TROY HARRIS, Petitioner,

The opinion of the court was delivered by: ROBERT PATTERSON, Senior District Judge


Pro se petitioner, Troy Harris ("Harris"), presently in custody and subject to a sentence imposed by this Court, seeks to vacate, set aside, or correct his sentence pursuant to 28 U.S.C. § 2255 on the ground that he was denied effective assistance of counsel in violation of the Sixth Amendment of the United States Constitution. Harris also moves for an order requiring "all entities participating in the above captioned matter to prove their corporate existence, solvency, and capacity to sue or be sued according to Federal Rule of Civil Procedure 9(a)." Harris's petition and motion are denied for the reasons set forth below.


  On April 8, 2000, a grand jury returned Indictment 00 Cr. 105, which charged Harris, his brother Tracy Harris, and 12 co-defendants with conspiracy to distribute and possess with intent to distribute five kilograms and more of cocaine and 50 grams and more of "crack," in violation of 21 U.S.C. §§ 812, 841(a)(1), 841(b)(1)(A), and 846.

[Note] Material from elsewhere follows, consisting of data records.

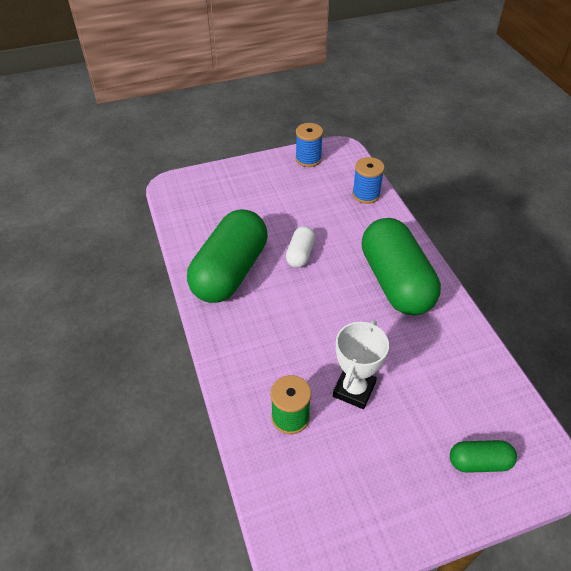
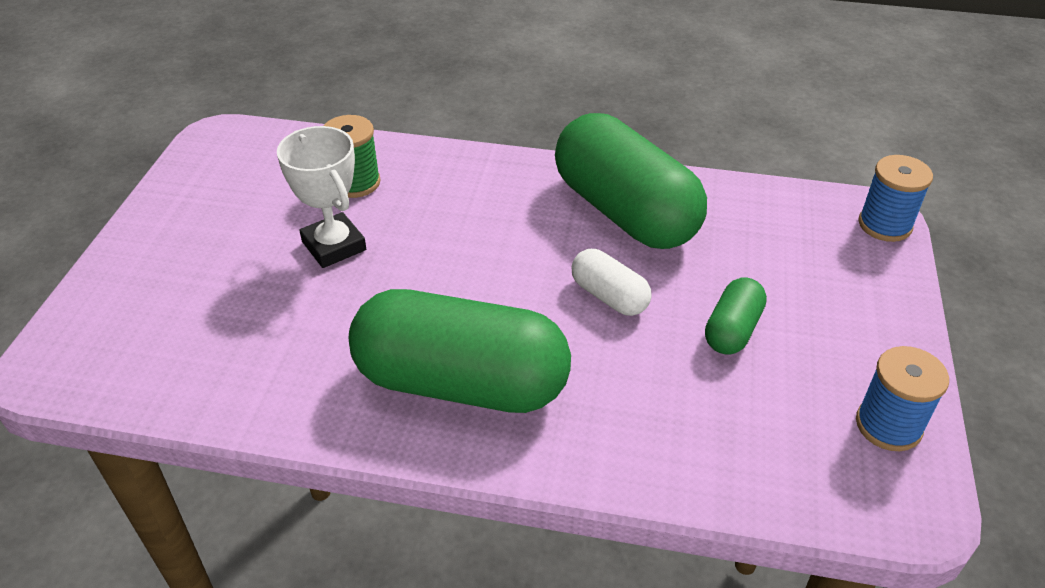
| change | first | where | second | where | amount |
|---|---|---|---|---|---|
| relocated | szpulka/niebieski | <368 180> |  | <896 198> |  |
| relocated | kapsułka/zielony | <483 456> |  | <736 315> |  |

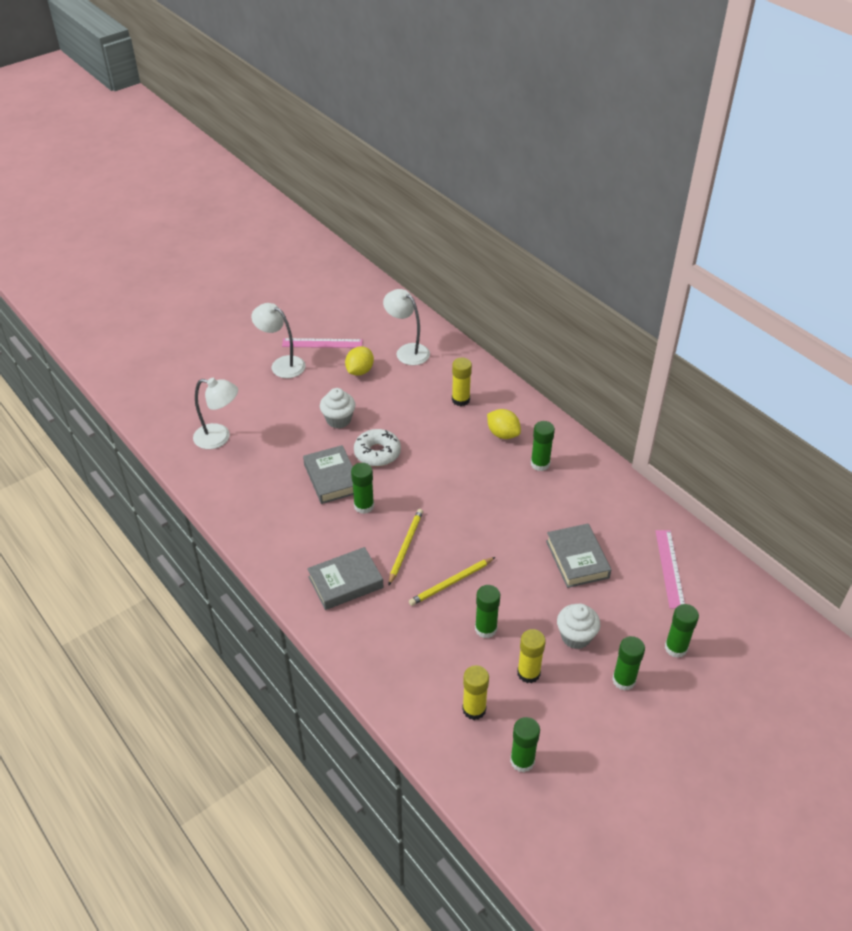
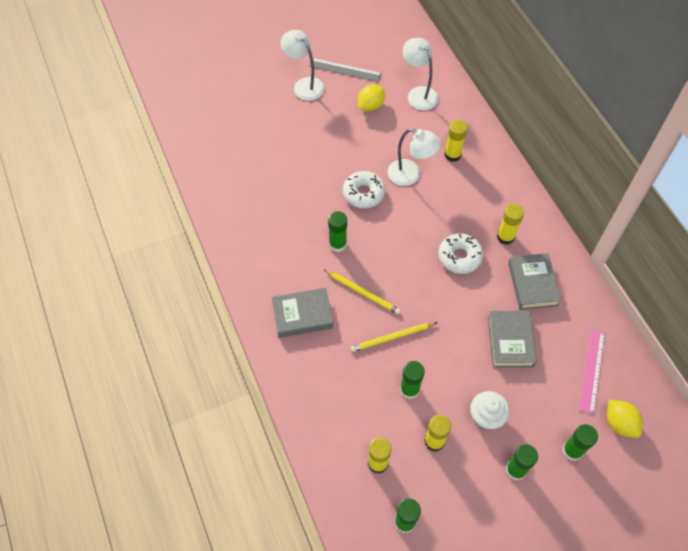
| change | first | where | second | where | amount |
|---|---|---|---|---|---|
| missing | muffinka/biały | <338 408> |  |  |  |
| appeared |  |  | donut/biały | <460 253> |  |
| relocated | lampka/biały | <215 413> |  | <414 157> |  |
| relocated | książka/szary | <328 474> |  | <534 281> |  |
| relocated | cytryna/żółty | <504 424> |  | <625 419> |  |
| colour | linijka/różowy | <322 343> | linijka/szary | <345 70> |  |
| colour | klej w sztyfcie/zielony | <543 446> | klej w sztyfcie/żółty | <510 224> |  |
| spun | ołówek/żółty | <406 547> |  | <362 291> | 90 degrees clockwise |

  On September 22, 2000, Harris pled guilty to the Indictment pursuant to a plea agreement with the Government.*fn1 In the plea agreement, Harris and the Government stipulated that the offense involved Harris's distribution of 1.5 kilograms and more of crack, which resulted in a base offense level of 38, pursuant to Section 2D1.1(c)(3) of the United States Sentencing Guidelines ("U.S.S.G."). (Plea Agreement (Plea Agmt."), dated Sept. 21, 2000, at 3.) The parties stipulated to a two-level adjustment for acceptance of responsibility, pursuant to U.S.S.G. § 3E1.1(a), and agreed that Harris could move for a reduction of an additional point, pursuant to U.S.S.G. § 3E1.1(b)(2). (Plea Agmt. at 3.) Harris and the Government agreed that Harris had a Criminal History Category of II, and that if his motion under U.S.S.G. § 3E1.1(b)(2) was granted, his Stipulated Guidelines range was 188 months to 262 months. (Plea Agmt. at 4.)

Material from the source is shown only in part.